Sabato 13 Aprile 2013 - Libertà
Tito Boeri e la "tragedia Italia"
L'economista in Fondazione: «Ci avviamo verso i 3 milioni di disoccupati e tra i giovani la percentuale è quattro volte più alta rispetto alle altre fasce d'età»
«La Fondazione di Piacenza e Vigevano è una delle poche nate dal capitale della banca di provenienza e anche per questo è un piacere essere qui».
Così si presenta all'Auditorium della Fondazione di Piacenza e Vigevano Tito Boeri, uno dei più qualificati economisti italiani, docente di Economia alla Bocconi e direttore del Festival dell'Economia a Trento; a intervistarlo un altro economista "deluxe", Giacomo Vaciago. La serata è ricca di premesse, a partire dal tema, "Lavoro, Welfare, Europa e finanza internazionale nel destino dell'Italia", ma anche di contenuti, perché sia l'ex sindaco che questo prestigioso analista del mercato del lavoro affrontano argomenti di grande attualità: il difficile rapporto tra giovani e lavoro, l'alto indice di disoccupazione in Italia, le difficoltà del sistema universitario, la crisi delle imprese e la poca flessibilità del sindacato, insomma uno scenario molto preoccupante, soprattutto se raffrontato ad altri Paesi.
Le note dolenti in questo incontro sembrano non finire mai e fioccano come i dati: "L'Istat - commenta Tito Boeri - conferma che ci avviamo verso i 3 milioni di disoccupati e che il tasso di disoccupazione giovanile è quattro volte più alto rispetto alle altre fasce d'età. Come riferimento abbiamo in questo dato le persone che sono impegnate a cercar lavoro, ma ci sono altri segnali sommersi che danno inquietudine: gli "scoraggiati" che un lavoro non lo cercano più, coloro che sono costretti dal datore di lavoro a formule diverse dal tempo pieno e poi il disagio occupazionale dei sottoccupati". Per farla breve, stando a Tito Boeri i disoccupati sarebbero in realtà sei milioni (sic!) cui si allaccia in modo inequivocabile il problema della disoccupazione giovanile.

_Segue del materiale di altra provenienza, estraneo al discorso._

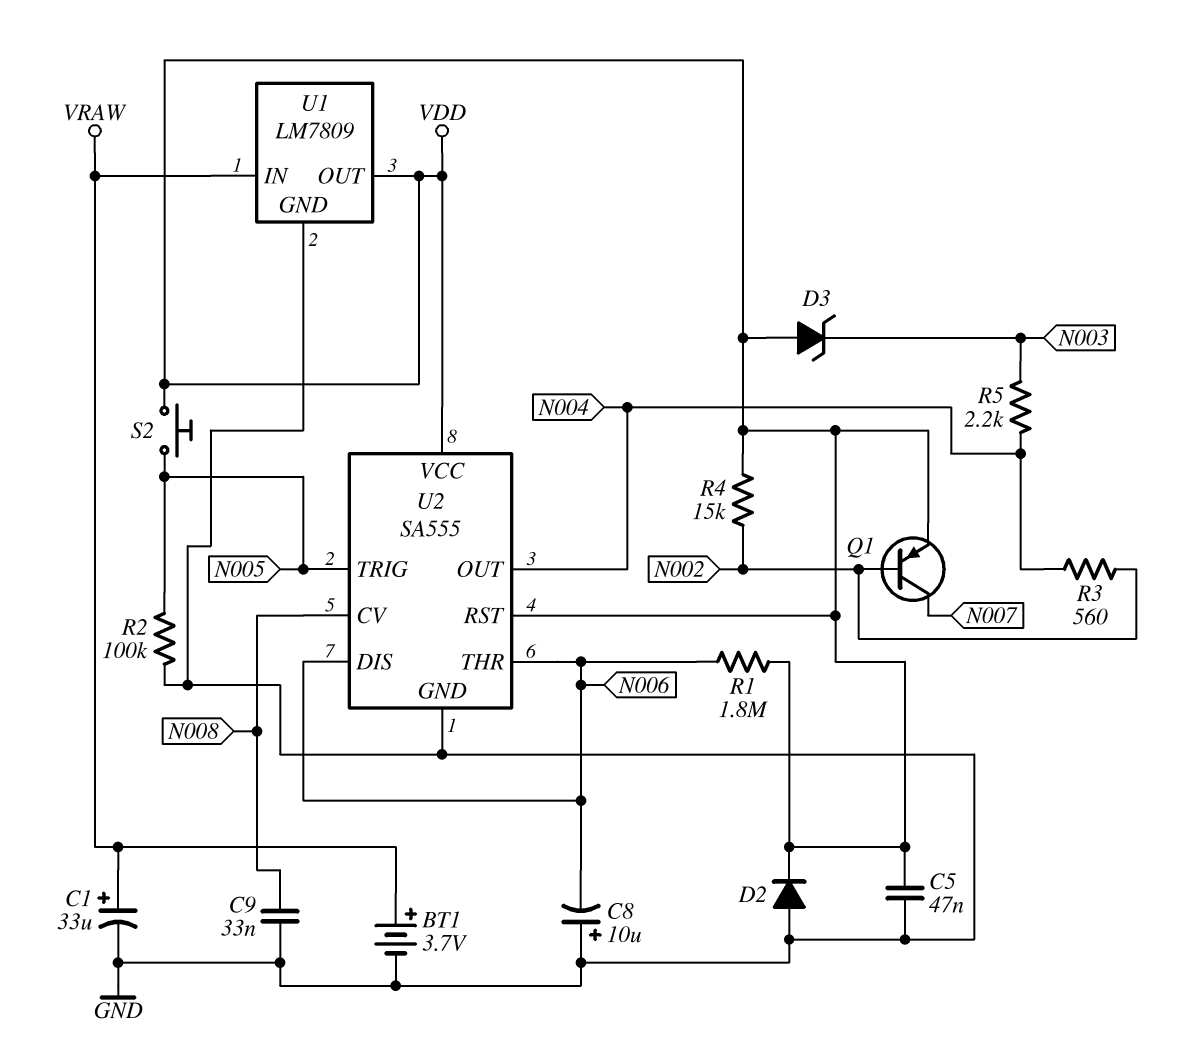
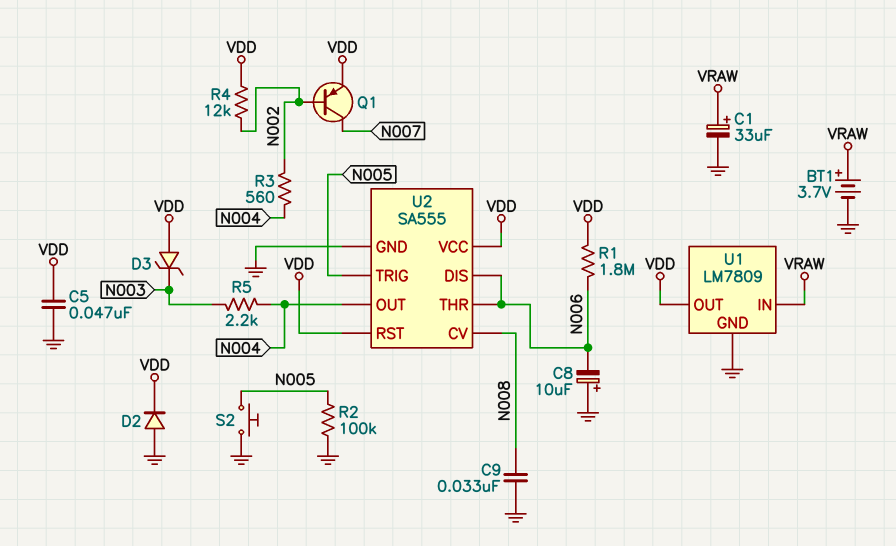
R4: 15k (N002, VDD) -> 12k (N002, VDD)
S2: button (N005, VDD) -> button (GND, N005)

Siamo un Paese che non pensa ai giovani e inevitabilmente condannati al declino: "Nell'area Ocse - dice - l'Italia è al terzo posto nel più alto tasso di giovani che non sono iscritti a scuola, non lavorano e non frequentano corsi di formazione, i cosiddetti "Not in Education, Employment or Training - Neet". E aggiunge che altro nodo cruciale è quello dell'istruzione: "I Paesi in cui la disoccupazione giovanile è più bassa - spiega - sono l'Austria e la Germania, dove esiste una formazione universitaria che tende ad essere sempre più professionalizzante, in grado di creare competenze intermedie che da noi sono demandate alle imprese".
Sostiene che sono calate le iscrizioni alle nostre università (50mila in meno in dieci anni) e che il triennio cui è possibile aggiungere un altro biennio, spaventa soprattutto i giovani, consapevoli del fatto che difficilmente riusciranno a trovare lavoro: "Troppe sedi universitarie - dice - molte decentrate, ma allora perché non raccordarle alle imprese del territorio? ".
Ma il vero problema sta nel costo del lavoro: "Pur con salari molto bassi e in diminuzione, il costo in Italia è altissimo, perché troppo alto è il sistema di tassazione, la pressione fiscale grava infatti moltissimo sul lavoro". Sia con Monti che con Berlusconi la pressione è aumentata rispetto al Pil. E poi c'è il nodo della riforma-Fornero, che ha reso molto più costosi per le imprese (anche le più piccole) i contratti di lavoro pur avendo tolto una selva di situazioni contrattuali che nascondevano tragiche realtà di lavoro subordinato. Insomma, siamo indietro, anche nella concertazione. E infine il dramma nel dramma, a sottolinearlo è Giacomo Vaciago, che citando lo storico Carlo M. Cipolla, parla delle periodicità delle crisi economiche, ma soprattutto della necessità di guadagnare efficienza e produttività nel sistema pubblico, altro grosso nodo irrisolto.